The legalization of commercially contracted gestational-surrogacy agreements is the latest American family landscape: modern baby-making markets. Surrogacy proponents continually claim that laws have not kept up with the progressive new assisted-reproductive technologies and the ways they can “help people build a family.”

But here’s the truth: Assisted reproduction is a relatively new technology, and data are slowly beginning to emerge on third-party conception and its effect on the bodies and psyches of women who serve as surrogates, and on the children who are created this way.

  • The deaths of surrogate mothers have been confirmed. Brooke Brown, a young mother in Idaho, and the twins she was carrying for a couple from Spain — where surrogacy is illegal — all died one day away from a scheduled caesarian section due to pregnancy complications of placental abruption. Brown gave birth to eight babies — five via surrogacy — in her lifetime.
  • Due to the high medical costs involved in surrogacy and the strong desire to boost success rates, multiple embryos are often transferred into women hired as surrogate mothers. In addition to the increased risk of caesarian sections and longer hospital stays, the British Journal of Medicine warns, “Multiple pregnancies are associated with maternal and perinatal complications such as gestational diabetes, fetal growth restriction and pre-eclampsia as well as premature birth.”
  •  Multiple studies have found that when surrogate births are compared to births of infants conceived naturally, multiple births increase, neonatal intensive care unit (NICU) admissions increase, and hospital stays are lengthened, all of which results in higher hospital costs.
  • Even when only one embryo is transferred into the woman hired as a surrogate mother, embryos may naturally twin. This was the case for U.S.-based surrogate Brittney Rose Torres, who ended up carrying triplets for a U.S. couple.
  • Studies show that surrogate mothers pregnant with donor eggs have a more than threefold risk of developing pregnancy-induced high blood pressure and pre-eclampsia because their bodies are “rejecting” foreign babies.
  • The Loma Linda Medical Center in California compared natural pregnancies to surrogate pregnancies of a single or twin birth. They found hospital charges to be 26 times higher for surrogate births. When triplets or more were born, surrogate-related hospital charges were 173 times higher.
  • Jessica Allen, a California surrogate for a couple in China, was pregnant with twins. She found out that she accidentally became pregnant with her own son — a rare occurrence called superfetation — while pregnant as a surrogate for the Chinese couple. It took her two months to get her own son back after the delivery.
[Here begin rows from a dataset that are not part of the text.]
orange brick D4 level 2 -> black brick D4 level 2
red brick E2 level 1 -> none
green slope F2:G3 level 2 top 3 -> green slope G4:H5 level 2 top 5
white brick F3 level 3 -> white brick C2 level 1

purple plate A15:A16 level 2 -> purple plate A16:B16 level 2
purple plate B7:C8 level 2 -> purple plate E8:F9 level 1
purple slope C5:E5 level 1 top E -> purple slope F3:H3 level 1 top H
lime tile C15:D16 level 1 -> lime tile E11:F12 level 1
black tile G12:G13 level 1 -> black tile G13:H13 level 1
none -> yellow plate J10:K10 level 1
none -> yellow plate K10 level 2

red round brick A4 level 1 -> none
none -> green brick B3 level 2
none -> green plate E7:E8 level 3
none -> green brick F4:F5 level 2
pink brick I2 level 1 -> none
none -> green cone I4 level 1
And what about the children? Are “the kids all right” like the Hollywood movie wants us to believe?

  • Children born via surrogacy are often low or very low birth weight, are at risk of pre-term and still birth, fetal anomalies, higher blood pressure and epigenetic problems like Beckwith-Wiedemann and Angelman syndrome.
  • Surrogate pregnancies intentionally sever the natural maternal/child bonding that takes place during pregnancy. A June 2013 study released in the Journal of Child Psychology and Psychiatry found that “surrogacy children showed higher levels of adjustment difficulties at age 7,” and “the absence of a gestational connection to the mother may be more problematic.” The study also reported that the child’s difficulties “may have been underreported by intended mothers who may have wished to present their children in a positive light.”
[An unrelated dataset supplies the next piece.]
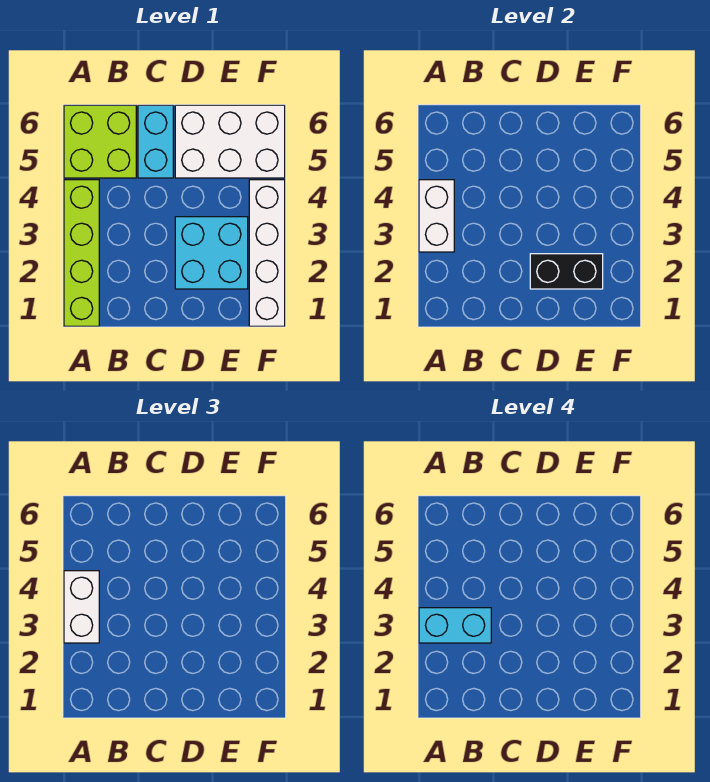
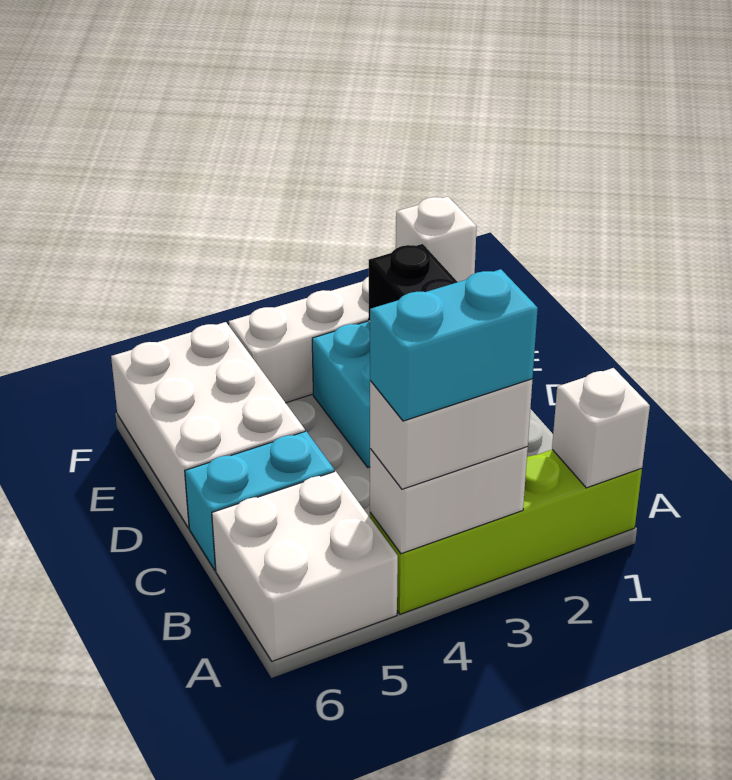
none -> white brick A1 level 2
cyan brick A3:B3 level 4 -> cyan brick A3:A4 level 4
lime brick A5:B6 level 1 -> white brick A5:B6 level 1
none -> white brick F1 level 2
States like Washington and New Jersey — and perhaps New York, if it goes the way of the rest of the other surrogacy-friendly states — just aren’t paying attention to the facts.

In their desire to “keep up” and be “progressive,” I suggest they keep up with the scientific evidence that is mounting against commercial contract pregnancy.

Jennifer Lahl is the founder and president of The Center for Bioethics and Culture.